Colombia vivió una jornada electoral histórica que reconfiguró por completo su tablero político. Con el proceso de escrutinio prácticamente cerrado por la Registraduría Nacional, se confirmó que el abogado y líder de ultraderecha Abelardo de la Espriella y el actual senador de izquierda Iván Cepeda definirán quién será el próximo inquilino de la Casa de Nariño en una segunda vuelta programada para el 21 de junio.
Los resultados oficiales consolidaron una polarización matemática. De la Espriella, bajo el alero de su movimiento Defensores de la Patria, capitalizó el descontento opositor alcanzando 10.286.961 votos (43,70%). En tanto, Cepeda —abanderado del Pacto Histórico, la coalición del actual mandatario Gustavo Petro— resistió en las urnas y se quedó con el segundo boleto al balotaje con 9.643.793 sufragios (40,93%).

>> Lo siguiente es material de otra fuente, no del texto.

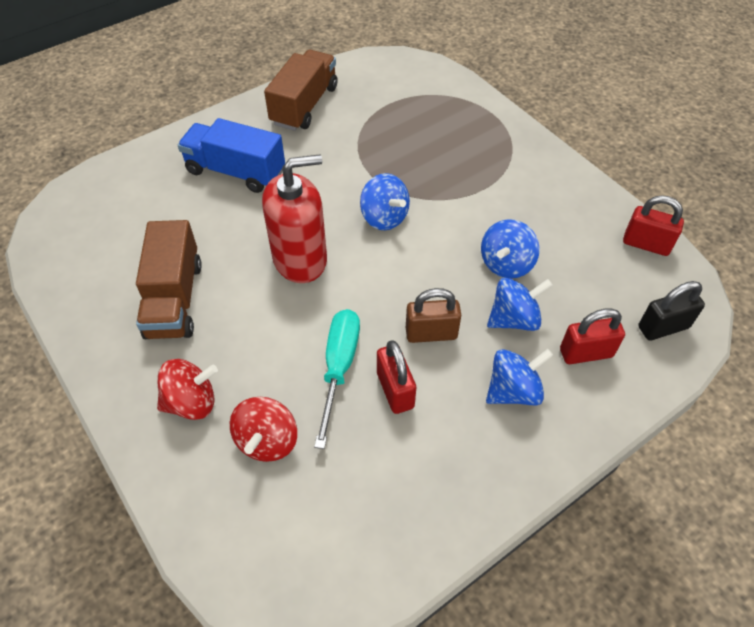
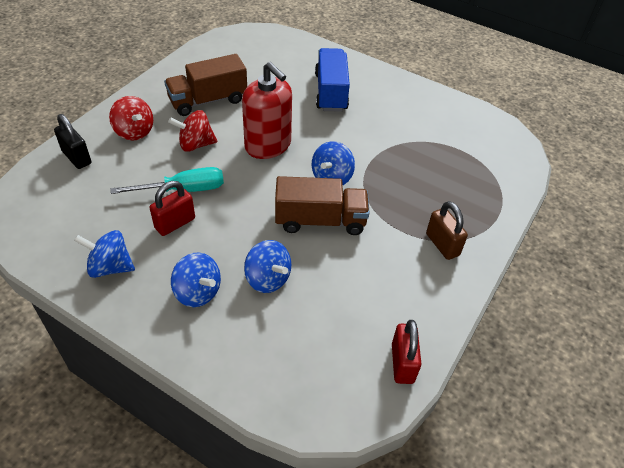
camera: 65 degrees right, 5 degrees down
(267, 441) = (116, 172): red spinning top -> red spinning top (195, 144)
(304, 105) = (421, 105): brown truck -> brown truck (320, 220)
(431, 333) = (232, 231): brown padlock -> brown padlock (442, 244)
(506, 264) = (323, 262): blue spinning top -> blue spinning top (110, 267)
(586, 353) = (253, 334): red padlock -> none
(663, 327) = (306, 391): black padlock -> black padlock (77, 157)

La gran sorpresa y derrotada de la jornada fue la senadora Paloma Valencia. Pese a que los últimos sondeos previos le asignaban una base de apoyo cercana al 12%, la candidata de la derecha tradicional solo capturó un 6% de las preferencias generales. La cifra encendió las alarmas en su comando, ya que ni siquiera logró replicar los 3,2 millones de votos que había obtenido el pasado 8 de marzo durante la consulta interpartidista.
Sin embargo, Valencia no tardó en mover sus piezas de cara a junio: a las pocas horas de confirmarse la tendencia, anunció públicamente que entregará todo su respaldo a Abelardo de la Espriella para frenar la continuidad del proyecto del Pacto Histórico.
El estudio de los votos también ratificó el complejo momento que atraviesan las fuerzas moderadas en el país cafetero:
Sergio Fajardo: El exgobernador y representante de la coalición de centro Dignidad & Compromiso quedó relegado al cuarto lugar con 992.510 votos (4,26%).
Claudia López: La exalcaldesa de Bogotá cerró la tabla de los candidatos principales en la quinta posición, logrando apenas 221.058 votos, equivalentes al 0,94% del padrón electoral.
Con estos números sobre la mesa, la campaña presidencial de cara al 21 de junio se proyecta de pronóstico reservado, donde los votos del centro y los abstencionistas serán la llave maestra para definir el rumbo de Colombia.